We have about 4000 books in our house. This is because I threw out so many over the years. At one point I was moving from Chicago to LA to Boston to LA and on and on with nothing but 80 boxes of books.
Each time a truck lost a box or too I’d realize that I didn’t need those books anyway.
And then I realized that my great grandpa only collected books because he was making his fortune defending Al Capone and his cronies and my great grandpa wanted to look highbrow.
And then I realized that my great grandpa had a porn collection that he passed on to my dad, who passed it on to me, and who cares if Rockwell Kent is both talented and obsessed with penises when all I could think of when I looked at those books was my dad sexually abusing me.
And then I realized that first editions sell for a lot. So I funded a year of writing my memoir of escaping my family by selling porn my family had bequeathed to me.
Which is why I only have 4000 books in our house now.
People always say to me: “Did you read all these?” And my answer is always yes.
I used to think it was because I was a latchkey kid with no TV. But it turns out that left to their own devices, with a TV in the house, kids don’t watch that much TV. Parents do.

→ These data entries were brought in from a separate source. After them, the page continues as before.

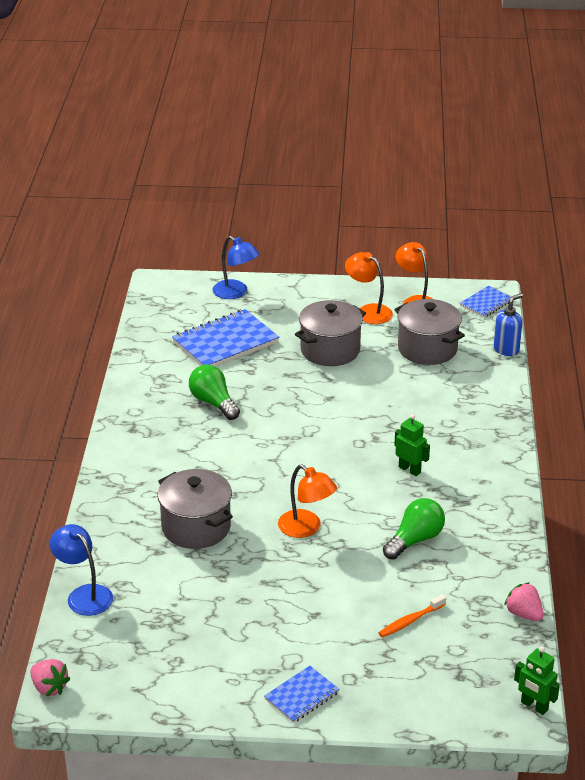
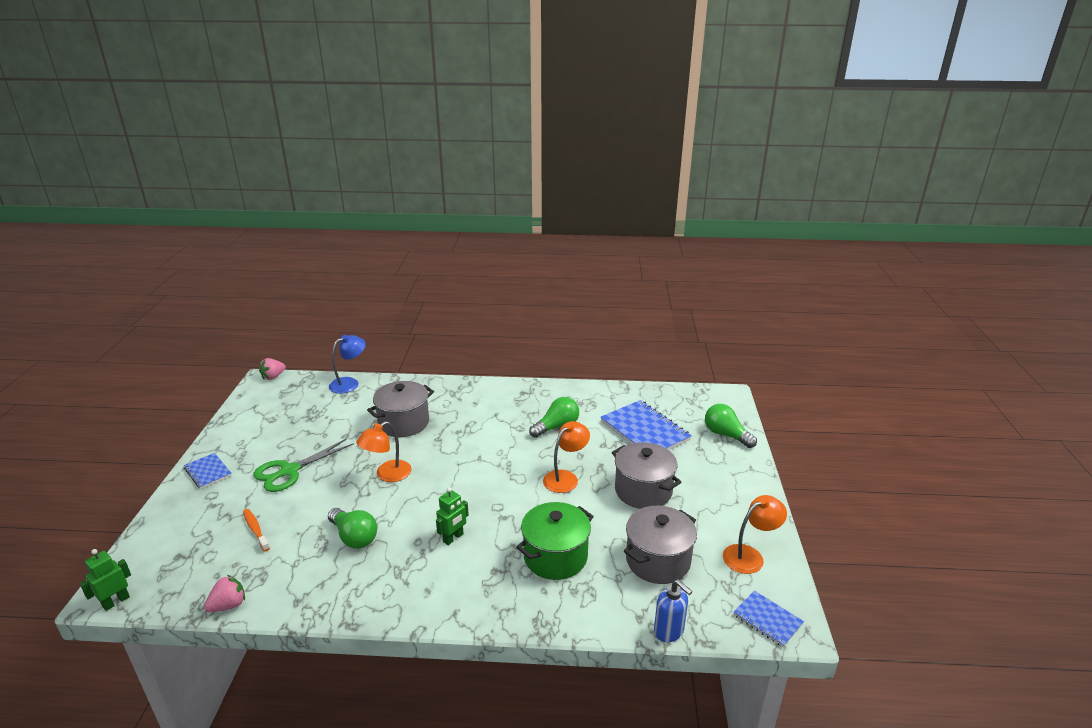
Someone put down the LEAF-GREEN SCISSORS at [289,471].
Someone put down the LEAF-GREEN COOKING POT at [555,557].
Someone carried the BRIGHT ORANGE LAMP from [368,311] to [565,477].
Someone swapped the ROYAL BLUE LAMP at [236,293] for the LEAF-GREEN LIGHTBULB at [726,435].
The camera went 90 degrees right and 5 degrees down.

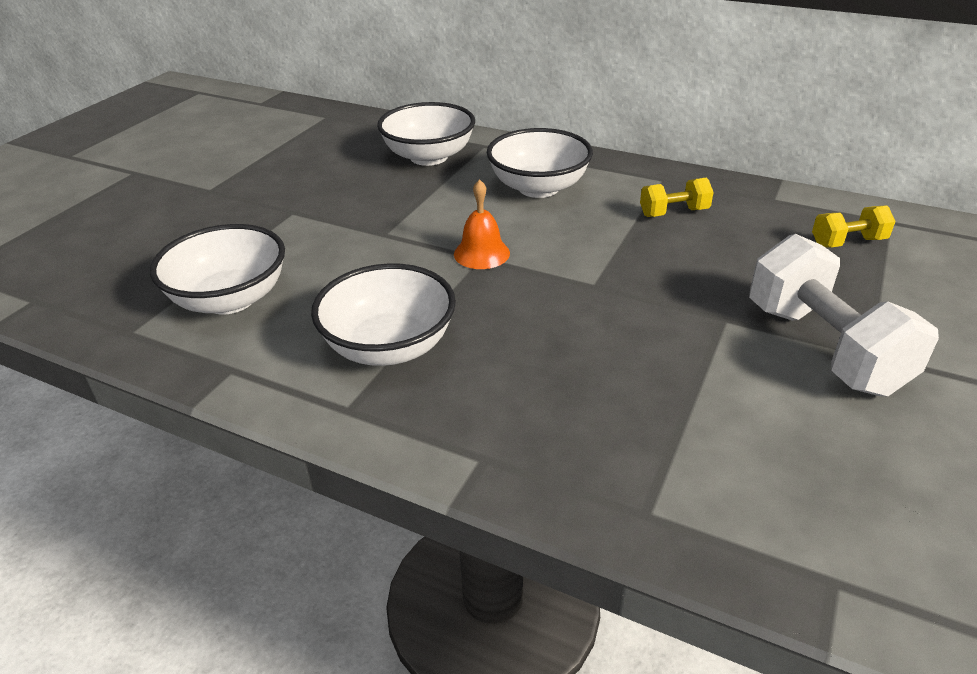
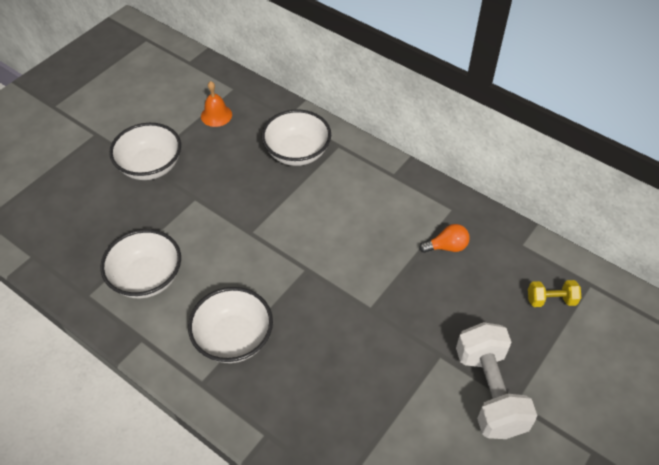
Someone carried the BRIGHT ORANGE HAND BELL from [481,253] to [216,115].
Someone carried the SNOW-WHITE SERVING BOWL from [538,188] to [150,166].
Someone swapped the YELLOW DUMBBELL at [673,212] for the BRIGHT ORANGE LIGHTBULB at [446,247].
The camera went 10 degrees right and 15 degrees up.

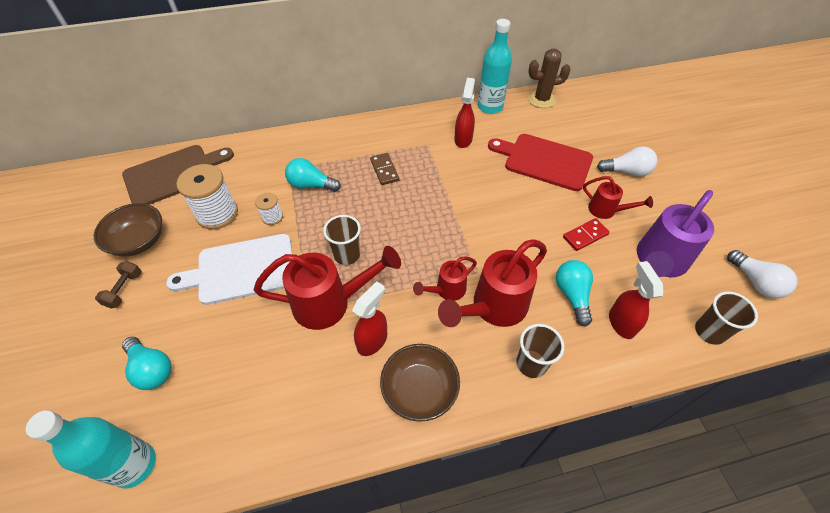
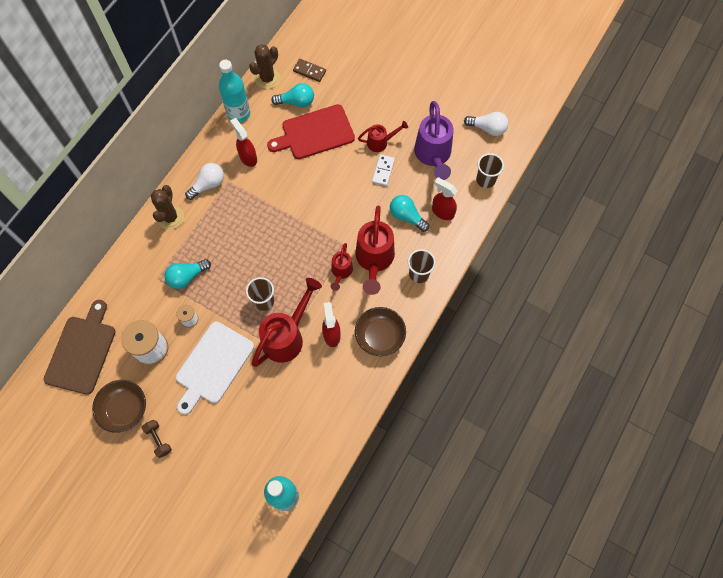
Someone put down the RUSSET PRICKLY PLANT at [170,217].
Someone carried the TURQUOISE LIGHTBULB from [152,369] to [296,102].
Someone carried the RUSSET DOMINO from [384,170] to [309,71].
Someone carried the SNOW-WHITE LIGHTBULB from [627,171] to [208,185].
Someone repainted the RED DOMINO at [585,236], which became the SNOW-WHITE DOMINO at [383,171].
The camera went 45 degrees left and 15 degrees up.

HAHAHAHAHAHA I love this statistic. And I got it from this totally fun interactive chart. Click it to see how Americans spend their time, broken down by days of the week and demographically-significant groups.
So first of all it doesn’t matter if you have a TV in the house or not. If your kid likes to read, your kid will read. I know this because I was removed from my house and placed with my grandparents, and they had a TV that I never watched. They had a porch, looking out over peonies and bonsai and it spent my days on the 1950s vinyl sofa reading anything I could find.
Second of all, I think we need to accept that what parents fear most for their kids is what we fear most for ourselves. If you spend tons of time watching TV you will worry that your kid does. If you are fat you’ll worry that your kid will be fat.
I can tell you what you’d be like if you were like me, and you never watched TV: you’d give your kids unlimited TV because it doesn’t seem like a threat to you.
When we look at the ways we restrict our kids, we should ask, “Is this about me or my kids?” Because self-directed learning is when each person in the family deals with what feels urgent and important to them. Not to someone else, especially not only the adults.